Fitzgerald, Flappers and Fame
by Frederick James Smith


F. Scott Fitzgerald is the recognized spokesman of the younger generation— the dancing, flirting, frivoling, lightly philosophizing young America—since the publication of his now famous flapper tale, This Side of Paradise. Perhaps our elders were surprised to discover, as Mr. Fitzgerald relates, that the young folk, particularly the so-called gentler sex, were observing religion and morals slightly flippantly, that they had their own views on ethics, that they said damn and gotta and whatta and ’sall, that older viewpoints bored them and that they both smoked cigarets and admitted they were “just full of the devil.”

All of which is the younger generation as Fitzgerald sees it. Indeed, the blond and youthful Fitzgerald, still in his twenties, is of, and a part of, it. He left Princeton in the class of ’17 and, like certain young America, slipped into the world war via the training camp and an officership. We suspect he did it, much as the questioning hero off This Side of Paradise, because “it was the thing to do.” He was a lieutenant in the 45th Infantry and later an aide to Brigadier General Ryan. It was in training camp that he first drafted This Side of Paradise.

“We all knew, of course, we were going to be killed,” relates Fitzgerald with a smile, “and I, like everybody else, wanted to leave something for posterity.” But the war ended arid Fitzgerald tried writing advertising with a New York commercial firm. All the time he was endeavoring to write short stories and sell them, but every effort came back with a rejection slip. Finally, Fitzgerald resolved upon a desperate step. He would go back to his home in St. Paul and, live a year with his parents, aiming consistently to “get over.”

Then he sold his first story to Smart Set in June 1918, receiving thirty dollars therefrom[8]. He worked for three months rewriting This Side of Paradise—and sold it to Scribner’s. Success came with a bang and now Fitzgerald is contributing to most of the leading magazines. At the present moment he is completing his second novel, to be ready shortly.

“I realize that This Side of Paradise was immature and callow, just as such critics as H. L. Mencken and others have said, altho they were kind enough to say I had possibilities. My new novel will, I hope, be more mature. It will be the story of two young married folk and it will show their gradual disintegration—broadly speaking, how they go to the devil. I have one ideal—to write honestly, as I see it.
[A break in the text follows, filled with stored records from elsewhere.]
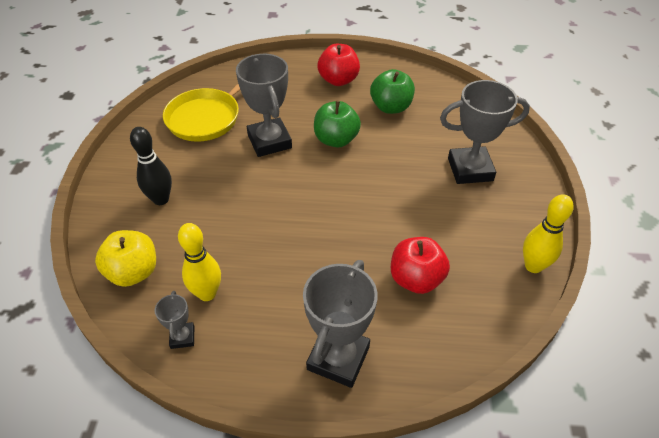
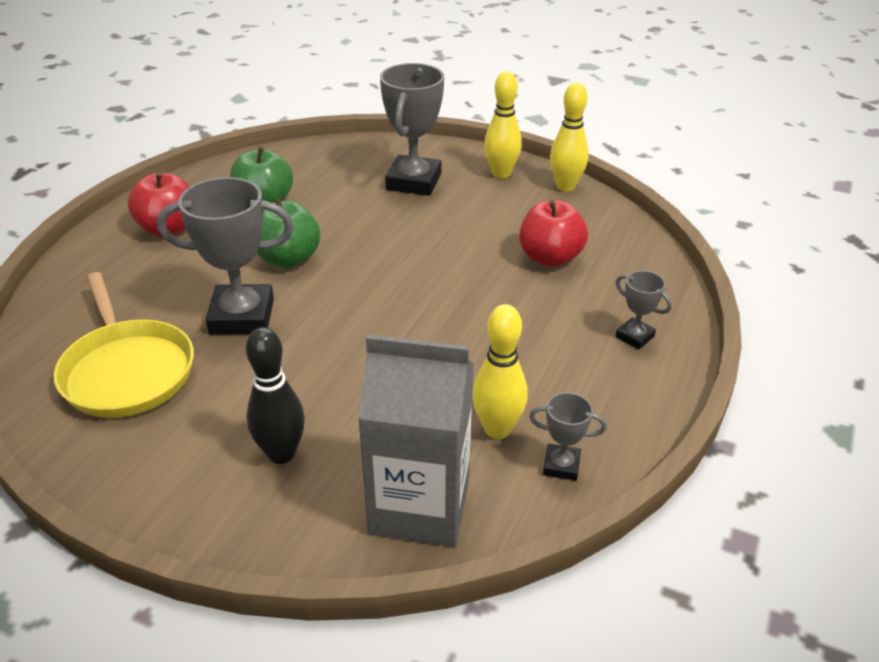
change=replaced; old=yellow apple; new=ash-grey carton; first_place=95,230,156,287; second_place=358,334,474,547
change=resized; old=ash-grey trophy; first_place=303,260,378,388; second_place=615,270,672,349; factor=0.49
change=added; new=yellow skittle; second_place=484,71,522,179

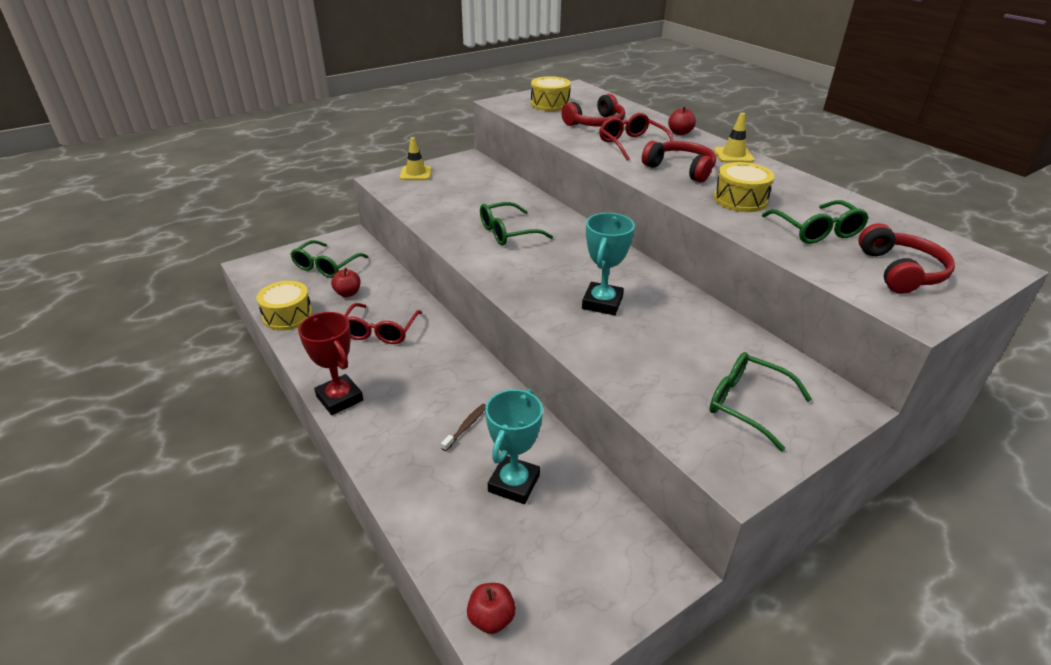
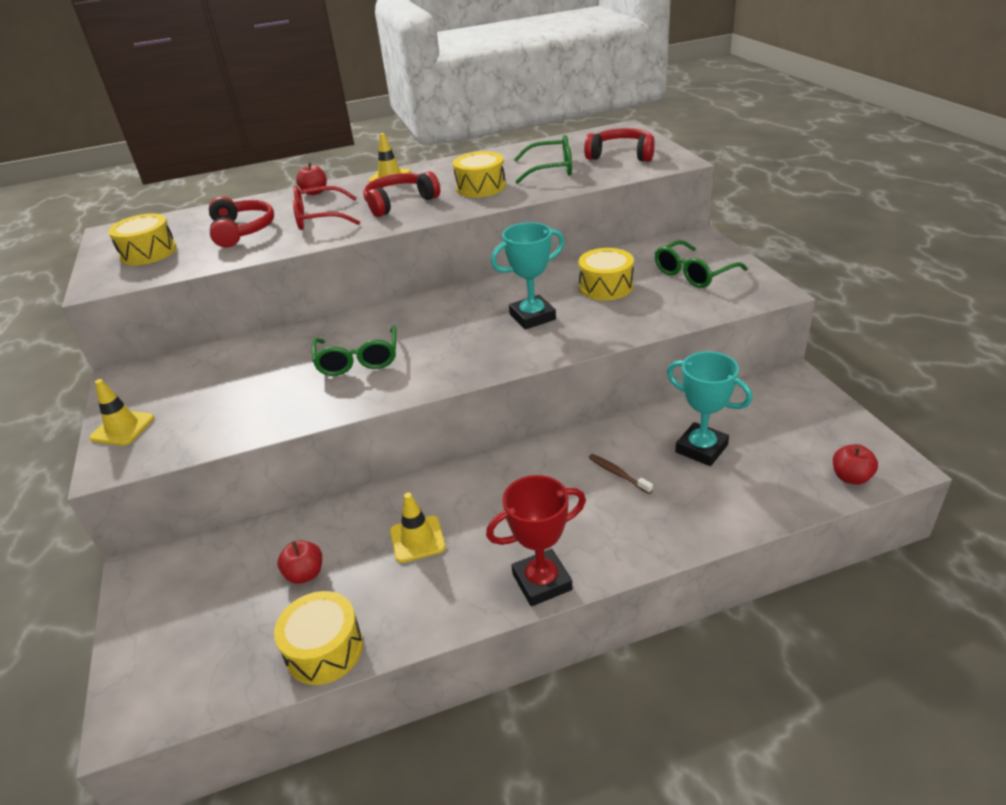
change=removed; old=leaf-green glasses; first_place=290,240,368,278
change=replaced; old=scarlet glasses; new=yellow safety cone; first_place=344,303,422,344; second_place=390,492,446,563
change=turned; old=turquoise trophy; first_place=582,213,635,315; second_place=491,222,565,329; degrees=-60
change=added; new=yellow snare drum; second_place=579,248,634,301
“Of course, I know the sort of young folks I depict are as I paint them. I’m sick of the sexless animals writers have been giving us. I am tired, too, of hearing that the world war broke down the moral barriers of the younger generation. Indeed, except for leaving its touch of destruction here and there, I do not think the war left any real lasting effect. Why, it is almost forgotten right now.

“The younger generation has been changing all thru the last twenty years. The war had little or nothing to do with it. I put the change up to literature. Our skepticism or cynicism, if you wish to call it that, or, if you are older, our callow flippancy, is due to the way H. G. Wells and other intellectual leaders have been thinking and reflecting life. Our generation has grown up upon their work. So college-bred young people, here and in England, have made radical departures from the Victorian era.
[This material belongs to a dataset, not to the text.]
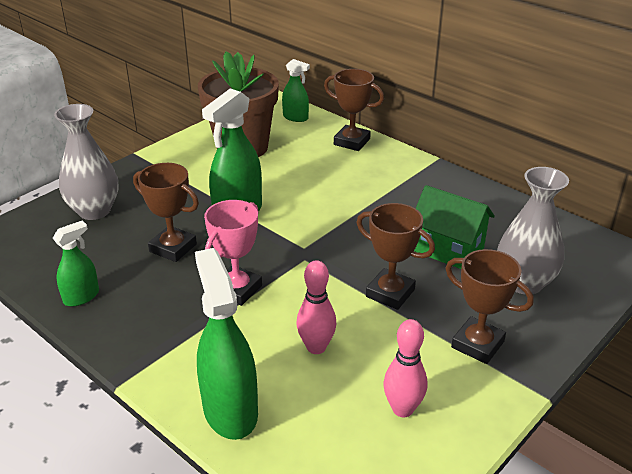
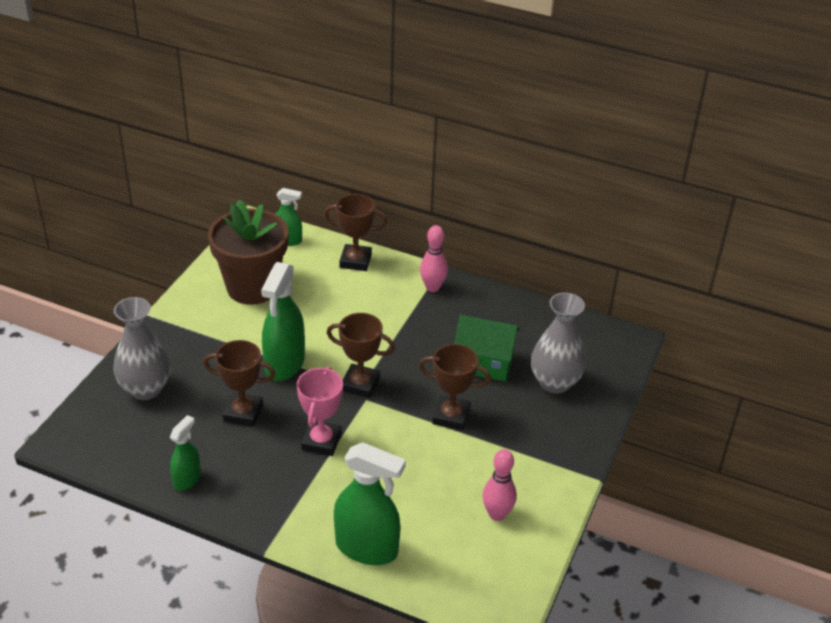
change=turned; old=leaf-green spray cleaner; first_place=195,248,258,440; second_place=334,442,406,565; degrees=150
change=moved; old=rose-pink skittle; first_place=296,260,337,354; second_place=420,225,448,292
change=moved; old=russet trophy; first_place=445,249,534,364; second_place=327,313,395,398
“Girls, for instance, have found the accent shifted from chemical purity to breadth of Viewpoint, intellectual charm, and piquant cleverness. It is natural that they want to be interesting. And there is one fact that the younger generation could not overlook. All, or nearly all, the famous men and women of history—the kind who left a lasting mark—were, let us say, of broad moral views. Our generation has absorbed all this. Thus it is that we find the young woman of 1920 flirting, kissing, Viewing life lightly, saying damn without a blush, playing along the danger line in an immature way—a sort of mental baby vamp. It is quite the same with the boys. They want to be like the interesting chaps they read about. Yes, I put it all up to the intellectuals like Wells.
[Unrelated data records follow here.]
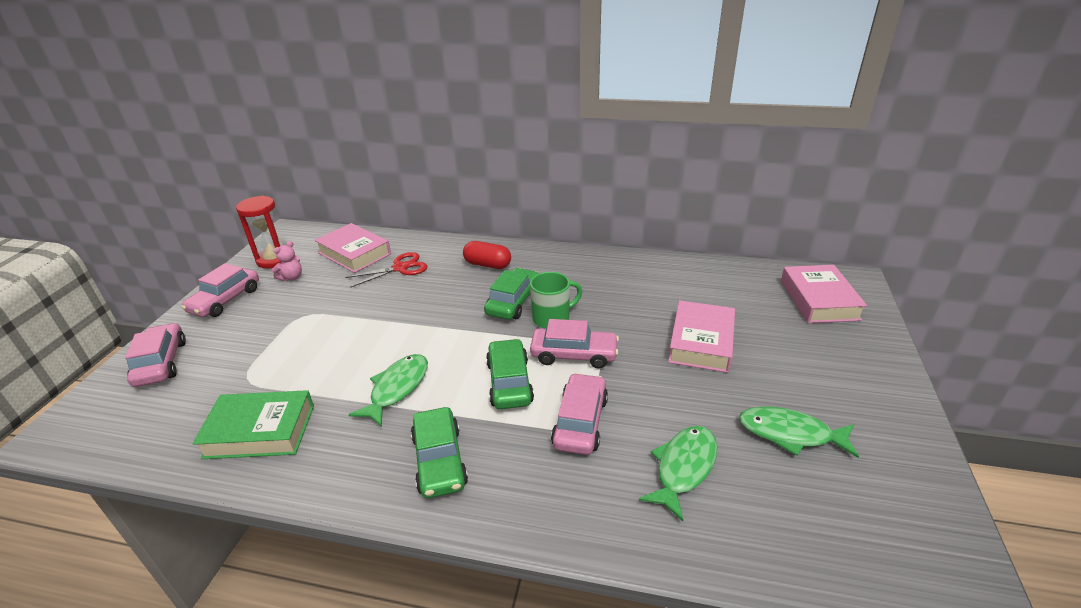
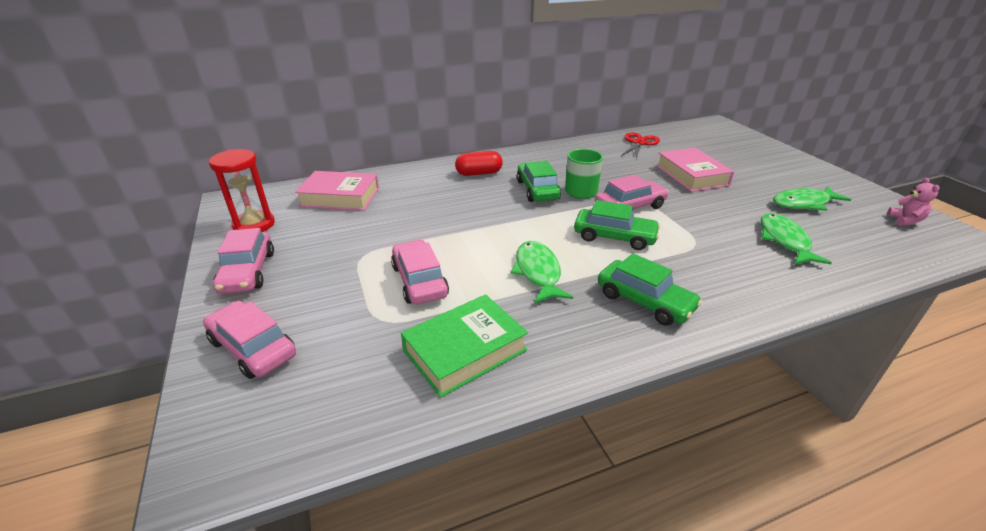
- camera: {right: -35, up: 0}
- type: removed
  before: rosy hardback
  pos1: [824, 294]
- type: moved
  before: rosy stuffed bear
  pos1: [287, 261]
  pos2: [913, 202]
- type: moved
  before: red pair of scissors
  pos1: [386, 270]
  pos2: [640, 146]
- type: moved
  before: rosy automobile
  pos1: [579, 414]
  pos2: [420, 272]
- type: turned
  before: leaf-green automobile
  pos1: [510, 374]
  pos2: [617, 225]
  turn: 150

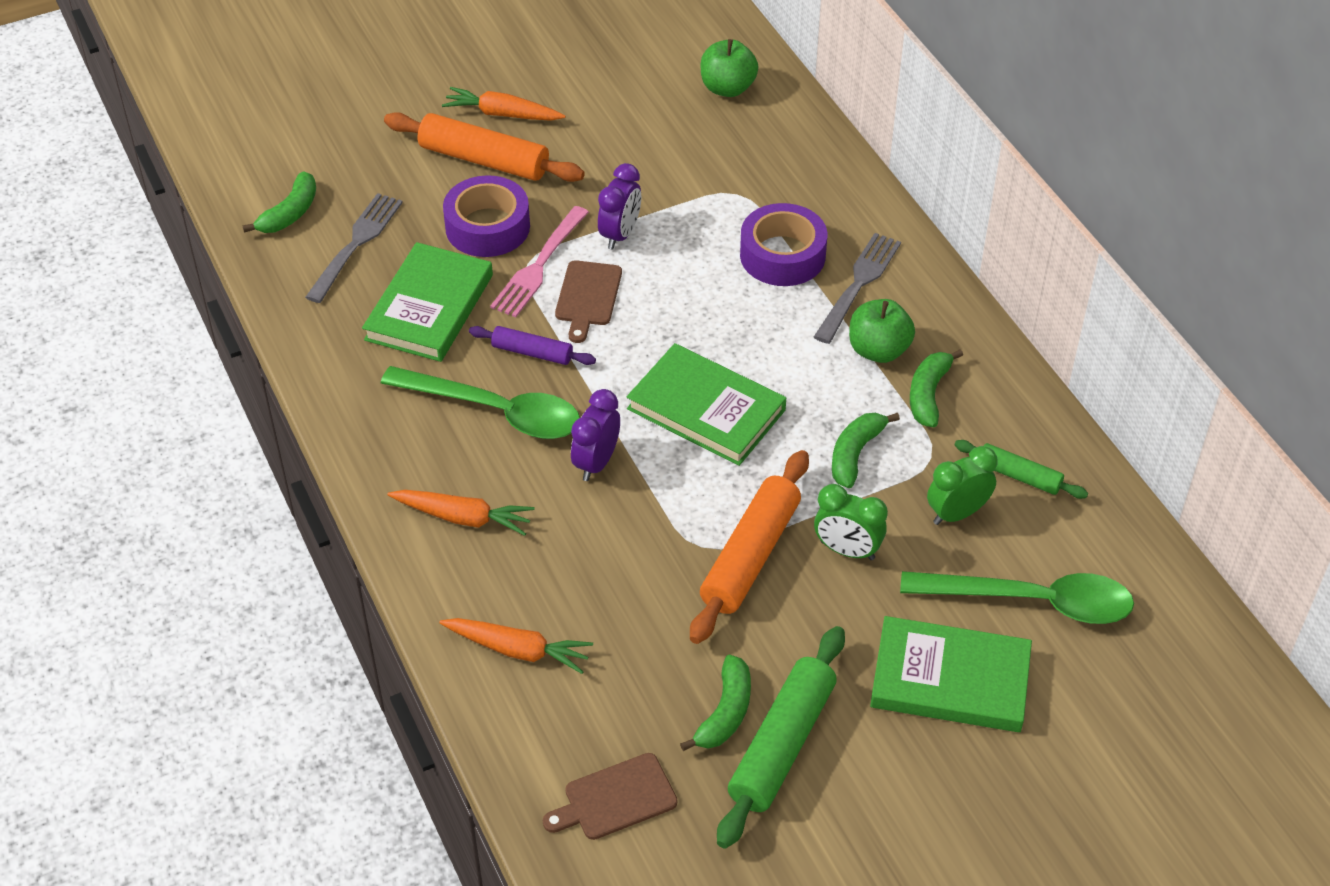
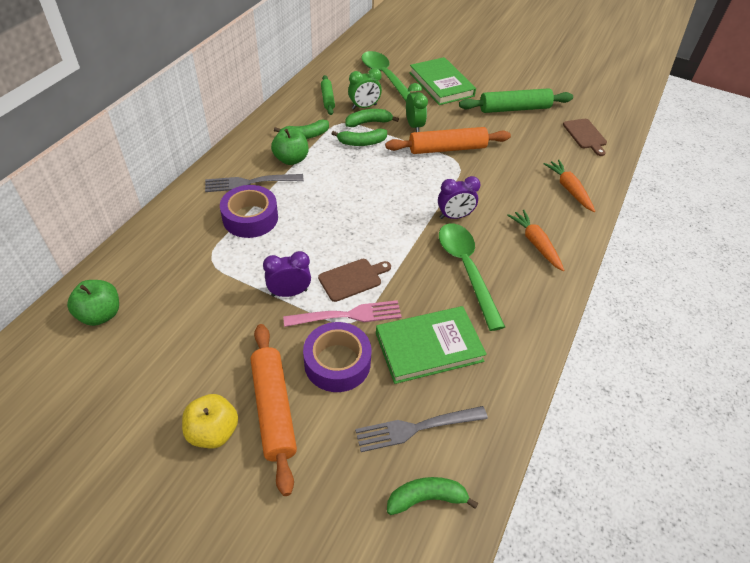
- camera: {right: -130, up: 0}
- type: removed
  before: violet dough roller
  pos1: [532, 345]
- type: removed
  before: leaf-green hardback
  pos1: [706, 404]
- type: moved
  before: leaf-green toy banana
  pos1: [715, 703]
  pos2: [372, 118]
- type: replaced
  before: bright orange root vegetable
  after: golden apple fruit
  pos1: [504, 104]
  pos2: [210, 421]
- type: turned
  before: russet bread board
  pos1: [610, 796]
  pos2: [585, 137]
  turn: 45
- type: turned
  before: leaf-green bedside clock
  pos1: [962, 485]
  pos2: [365, 88]
  turn: -45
“Personally, I prefer this sort of girl. Indeed, I married the heroine of my stories. I would not be interested in any other sort of woman.”

We asked Fitzgerald about motion pictures. “I used to try scenarios in the old days,” he laughed. “Invariably they came back. Now, however, I am being adapted to the screen. I suspect it must be difficult to mold my stuff into the conventional movie form with its creaky mid-Victorian sugar. Personally, when I go to the pictures, I like to see a pleasant flapper like Constance Talmadge, or I want to see comedies like those of Chaplin’s or Lloyd’s. I’m not strong for the uplift stuff. It simply isn’t life to me.”


Note:

[8] “Babes in the Woods,” which was published in the September 1919 Smart Set, was revised from a 1917 Nassau Literary Magazine story.


Published in Shadowland magazine (Vol. 3, January 1921, pp. 39, 75).

Not illustrated.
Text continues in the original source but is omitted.